Si les femmes sont majoritaires à 57% dans les effectifs des banques françaises en 2022, elles ne sont plus qu’une sur quatre à leur sommet.

Les quotas sont venus apporter une dimension punitive à la sous-représentation des femmes dans les organes de direction mais sont-ils la solution à tous les maux ? Le débat de l’égalité hommes/femmes divise, passionne et interroge depuis des décennies mais la question demeure ; femmes absentes du pouvoir : pression sociale ou inégalité des chances ?

« N’oubliez jamais qu’il suffira d’une crise politique, économique ou religieuse pour que les droits des femmes soient remis en question. Ces droits ne seront jamais acquis. Vous devrez rester vigilantes votre vie durant »

Cette mise en garde de Simone de Beauvoir date de 1949 mais revêt tout son sens à l’heure où la Cour suprême d’un état des Etats-Unis supprime le droit fédéral à l’avortement ou encore que Mahsa Amini, une Iranienne de 22 ans, est arrêtée et battue à mort par la police pour « port du voile inapproprié »

Beaucoup vous diront pourtant que ce n’est plus un sujet ! Que les femmes sont intégrées à tous les étages de la vie économique et politique.

Comment expliquer alors, qu’aujourd’hui en France, seules 2% des rues portent un nom féminin, qu’aucune femme n’ait jamais occupé le poste de Président de la République, qu’un écart de salaire de 15.5% persiste à poste équivalent avec le « sexe fort », qu’elles ne sont que onze femmes élues sur 700 membres à l’Académie française et qu’elles font encore chaque jour 3 fois plus de tâches ménagères que les hommes.

Le développement du travail des femmes au cours des deux conflits mondiaux, a démontré leur capacité à endosser les mêmes responsabilités que les hommes, amorçant un changement de paradigme ancré depuis des générations. Après la seconde Guerre mondiale, le droit de la famille évolue en accordant progressivement des droits identiques à la mère et au père.

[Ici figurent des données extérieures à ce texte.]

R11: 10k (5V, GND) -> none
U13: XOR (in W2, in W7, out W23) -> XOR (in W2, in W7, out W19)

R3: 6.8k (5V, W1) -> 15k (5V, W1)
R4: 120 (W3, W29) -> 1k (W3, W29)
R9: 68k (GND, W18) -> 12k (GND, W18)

C’est donc en 1946 que l’égalité femmes-hommes devient un principe constitutionnel en France (la loi garantit aux femmes dans tous les domaines des droits égaux à ceux des hommes) et en 1965 (il y a seulement quelques décennies) qu’elles peuvent ouvrir un compte bancaire et travailler sans l’accord de leur mari. Le taux d’inactivité des femmes passera alors de 51.5% en 1968 à 25.4% dans les années 90, pour atteindre 12.1% en 2018 (selon l’INSEE). Une hausse spectaculaire qui s’est accompagnée d’une sectorisation forte pour les femmes vers les métiers tertiaires. Par ailleurs, le rapport à l’emploi des femmes en âge d’avoir des enfants a changé au profit d’un nouveau « modèle » favorisant le cumul du travail et la gestion du foyer et de la famille.


Les années 70 marquent l’émancipation des femmes, elles revendiquent la liberté de travailler et l’arrivée de la contraception leur permet de clamer que « leur corps leur appartient ». Cette meilleure adéquation entre fécondité souhaitée et effective leur permet d’afficher de nouvelles ambitions.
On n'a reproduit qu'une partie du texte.